ひろしま美術館

ポール・セザンヌ1839~1906

 ポスト印象主義の一人に数えられるフランスの画家。印象主義を独自の方向に乗り越え、「見る」ことを捉え直すことで新しい造形世界を創出した。ゴッホ、ゴーギャンらの感情や意味を込める芸術世界とは異なる、造形による新たなその絵画は、キュビスムをはじめとする20世紀美術に多大な影響を与え、ひとつの大きな流れを形づくる。
 南フランスの古都エクス=アン=プロヴァンスの裕福な家庭に生まれたセザンヌは、中学時代の旧友エミール・ゾラに影響されてパリに出て画家を志す。

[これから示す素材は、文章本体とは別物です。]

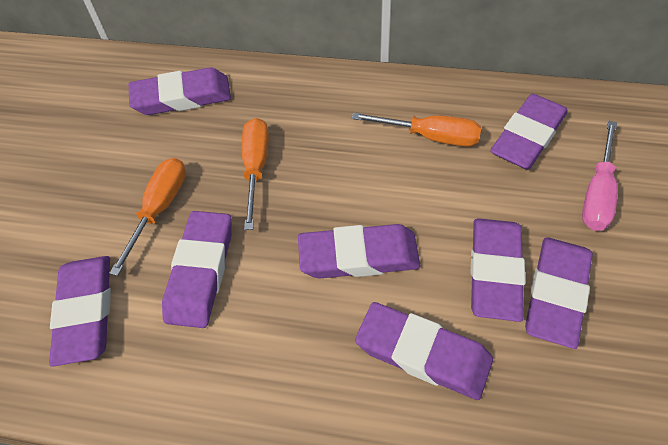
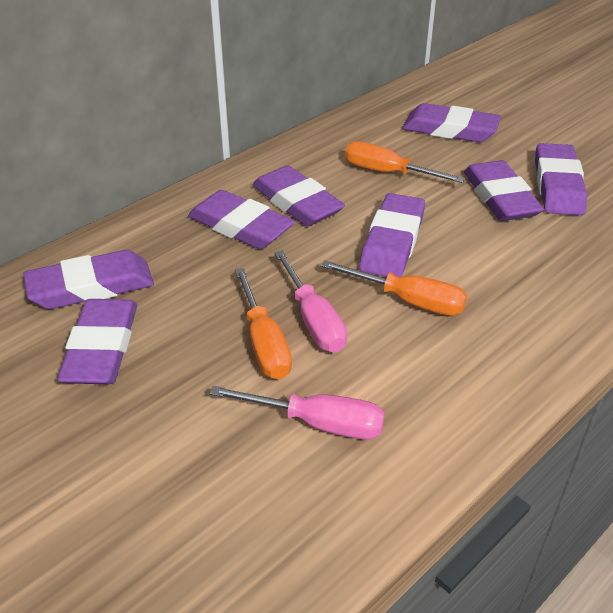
pink screwdriver: 1 -> 2

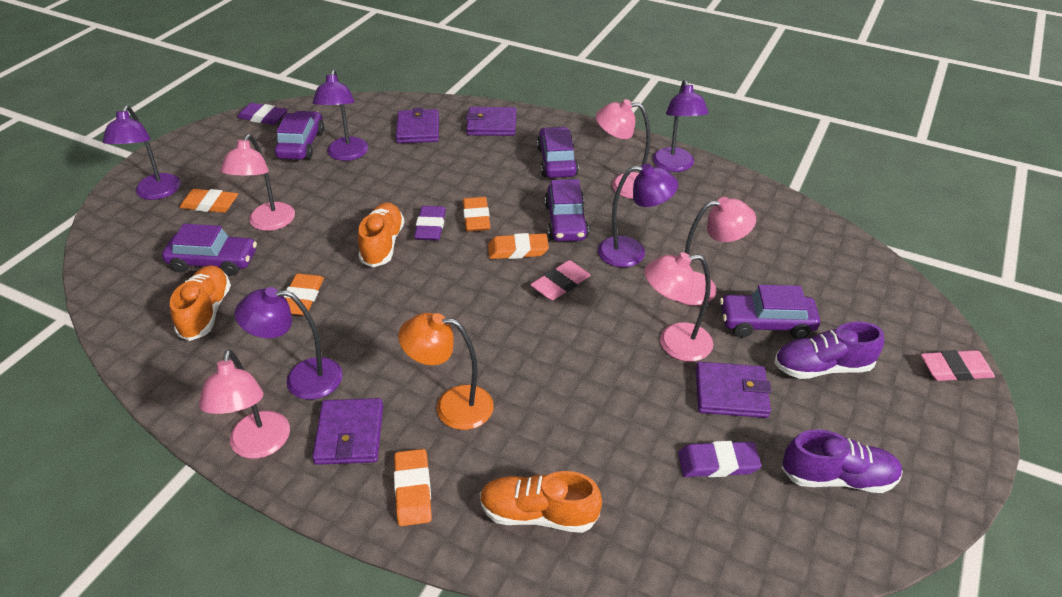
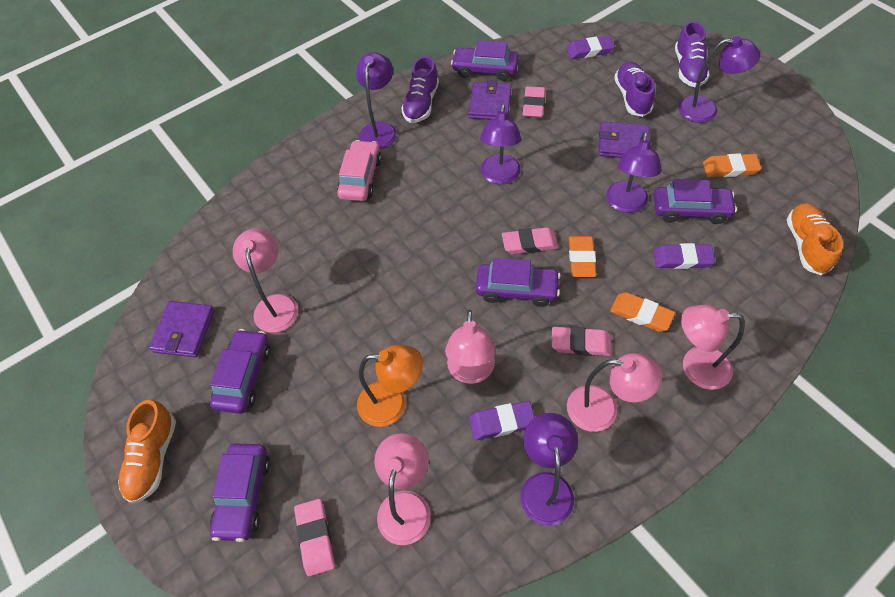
orange eraser: 5 -> 3
orange shoe: 3 -> 2
pink car: 0 -> 1
pink eraser: 2 -> 4
purple shoe: 2 -> 3
purple wallet: 4 -> 3

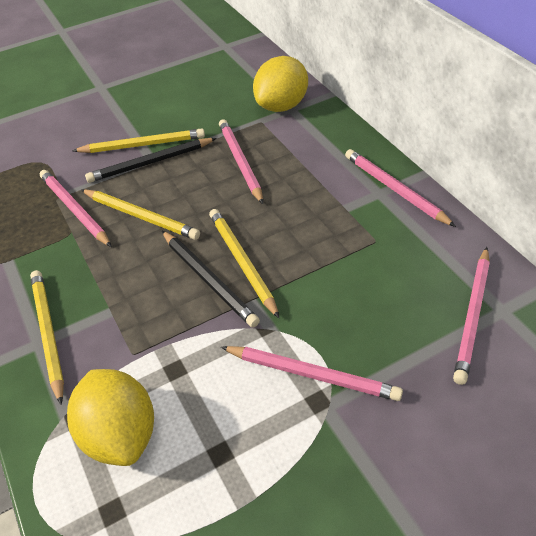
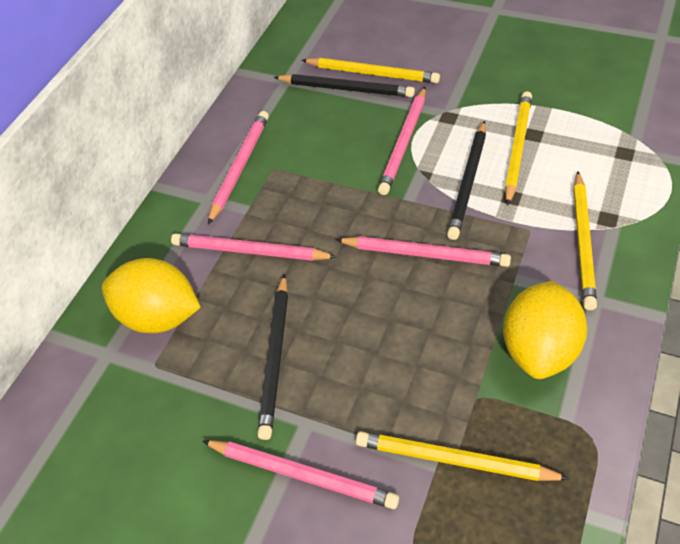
black pencil: 2 -> 3

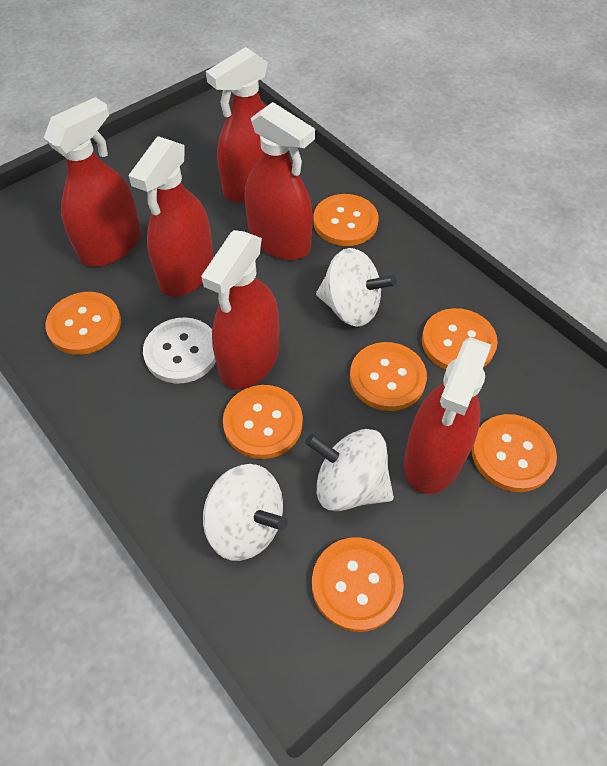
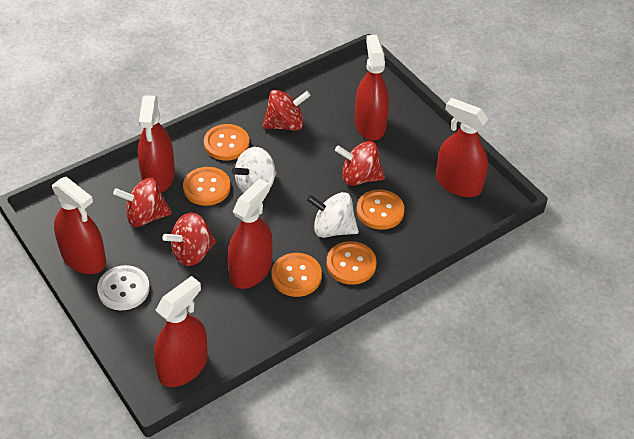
orange button: 7 -> 5
red spinning top: 0 -> 4
white spinning top: 3 -> 2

まもなくアカデミー・シュイスに通いはじめ、ここでピサロと出会い、マネを囲む前衛芸術家たちの集まりにも参加している。この集まりのなかから実現する印象派展にも、ピサロに誘われるまま第1回・第3回と2度出品をしている。しかし、もともとその雰囲気にはなじむことができなかったようであり、当初こそピサロの自然を謙虚に観察する画風に影響を受けているが、次第に印象主義の理論に違和感を感じて独自の画風を求めていった。印象主義の結果、画面から失われた堅固な構成と確固とした形態を、獲得した色彩はそのままで、取り戻そうとしたのである。「印象主義を美術館の絵のように、堅牢で永続的なものにしたい」、セザンヌの口癖であった。80年代以降は作品をほとんど公表することなく、故郷のエクスに戻って制作に専念する。ここで、「サン=ヴィクトワール山」の連作や《水浴図》を生み出すのであった。
 やがて、セザンヌの活動は先進的な人たちのあいだで知られるようになり、多くの画家や評論家がエクスを訪れ、自身孤独な世捨て人のような暮しをしていたが実際は多くの信奉者と名声に包まれて、この地で没した。67歳。翌1907年には、パリのサロン・ドートンヌでセザンヌの大回顧展が開かれ、パリの画壇はセザンヌ一色に包まれる程の反響をみせる。

ポール・セザンヌ《曲った木》
 

ポール・セザンヌ
《曲った木》

1888-90年 油彩,カンヴァス 46.0×55.0cm

Paul CÉZANNE
L'Arbre tordu
oil, canvas

ポール・セザンヌ《坐る農夫》
 

ポール・セザンヌ
《坐る農夫》

1897年頃 油彩,カンヴァス 55.0×46.0cm

Paul CÉZANNE
Paysan assis
oil, canvas

故郷のエクスに引きこもったセザンヌは、付近で働く農夫や庭師をモデルにした有名な《カード遊びをする人たち》の連作にとりかかるが、この農夫もその制作の過程で生まれたものと考えられる。堅牢な画面構成、ところどころの塗り残しなど、セザンヌの特徴がよく発揮された小品である。